If they don't agree on the phone, threaten that you will be speaking to citizens advice/trading standards about getting them to pay for the damage. DO NOT jump in with this right away as this will only get their hackles up and not be very helpful.

Hope this helps.


----------



## Pinky

If you are on talking terms with national send them the quote from the wheel place you want to take the car to and ask them to send you a cheque , at the end of the day they damaged your wheels and if they pay you its up to you if you get them sorted or just run about with the wheels as they are . 
Good luck .


----------



## bidderman1969

Have you spoken to the credit card company yet?


----------



## VW Golf-Fan

bidderman1969 said:


> Have you spoken to the credit card company yet?


Not yet as I still fail to see what it has to do with them.

As far as I'm concerned it is between National & myself.


----------



## Kerr

VW Golf-Fan said:


> Not yet as I still fail to see what it has to do with them.
> 
> As far as I'm concerned it is between National & myself.


The whole reason for having a credit card if for the protection it gives you. That's the benefit of them and they charge fees to cover issues.


----------



## bidderman1969

Fine, just trying to help


----------



## Andyg_TSi

VW Golf-Fan said:


> Not yet as I still fail to see what it has to do with them.
> 
> As far as I'm concerned it is between National & myself.


As I and others on the thread have said, paying on a Credit Card gives you extra protection.

While the goods (tyres) are not at fault, you have not had satisfactory service and have suffered losses which would not have happened if the tyres had been replaced properly.

A phone call to the CC company to explain the issue will take you 10 minutes of your time & if you explain what has happened, they may advise you of your rights in regard to the situation & what can be claimed.

Let's just say for arguments sake, the tyres cost you £120 for the pair.
If the cost to repair your alloys was £120, then as you have paid by credit, you could get a full refund for the cost of the tyres to offset the cost of the wheel repair as compensation by way of charge back by the CC company to National.

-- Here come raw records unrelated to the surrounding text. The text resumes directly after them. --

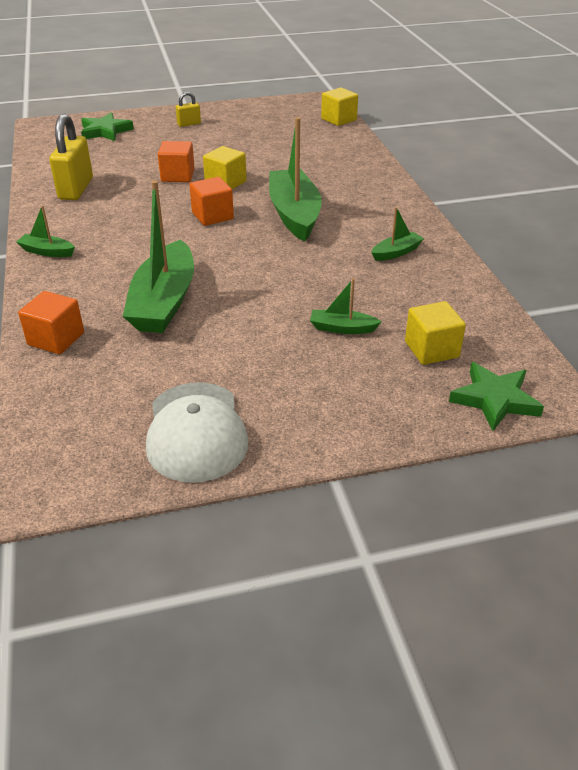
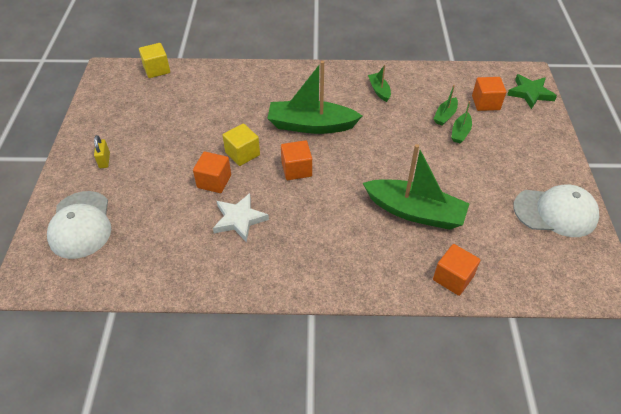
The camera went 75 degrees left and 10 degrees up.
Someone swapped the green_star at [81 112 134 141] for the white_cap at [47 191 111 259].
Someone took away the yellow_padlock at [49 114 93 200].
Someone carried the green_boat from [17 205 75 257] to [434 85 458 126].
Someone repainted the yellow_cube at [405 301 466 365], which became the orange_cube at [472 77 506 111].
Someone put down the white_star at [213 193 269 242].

Just ring the CC company. 10 minutes on the phone could save you a whole lot of further hassle, trying to deal with the 2 manager muppets!!!!!


----------



## m4rkymark

Section 75 of the credit act will cover you for the cost as others have said, just call them and they will deal with it.


----------



## Rundie

Stop messing, get them sorted and go down the small claims route to get costs back, as I said earlier, you've given them a chance and they are making a mug of you.


----------



## VW Golf-Fan

Thanks again everyone. 

I sent a recorded letter of complaint to the garages head office on Friday and I'm giving them until Wednesday this week to respond to me otherwise I will start a small claims order against them and if that fails to materialise then I will contact my Credit Card company to see if I am eligible to receive a 'rebate'.


----------



## andy665

If you visit gov.co.uk you can make a small claim online for £25. - really simple to do and fees are added to the claim

Be aware though that even wimning the case (if it goes to court) is no guarantee of getting your money, further action may be required - as its a business thats unlikely though

If you have not already done so take photos of the damaged areas and note down every conversation, who it was with, what was said and the time / date it took place - will massively strengthen your case


----------



## S63

andy665 said:


> If you visit gov.co.uk you can make a small claim online for £25. - really simple to do and fees are added to the claim
> 
> Be aware though that even wimning the case (if it goes to court) is no guarantee of getting your money, further action may be required - as its a business thats unlikely though
> 
> If you have not already done so take photos of the damaged areas and note down every conversation, who it was with, what was said and the time / date it took place - will massively strengthen your case


it would surprise me if a court of law took photos taken nine days after the event as admissible evidence.


----------



## Juke_Fan

Do they have a facebook presence? If so add a comment and pictures of your damaged tyres to that so others can see what they have done. Often helps to spur a company on if they are giving bad customer service. Either that or they will delete your comment and ban you -


----------



## VW Golf-Fan

Juke_Fan said:


> Do they have a facebook presence? If so add a comment and pictures of your damaged tyres to that so others can see what they have done. Often helps to spur a company on if they are giving bad customer service. Either that or they will delete your comment and ban you -


I don't actually know if they have a FB page but that aint a bad idea naming and shaming them that way. Companies usually hate any negative comments damaging their reputation so I can't see them wanting it to make any further 'damage' to their name so if I do post something then hopefully that will prompt them to actually do something!


----------



## Andyg_TSi

Stop messing about & ring the Credit card company tonight to see where you stand.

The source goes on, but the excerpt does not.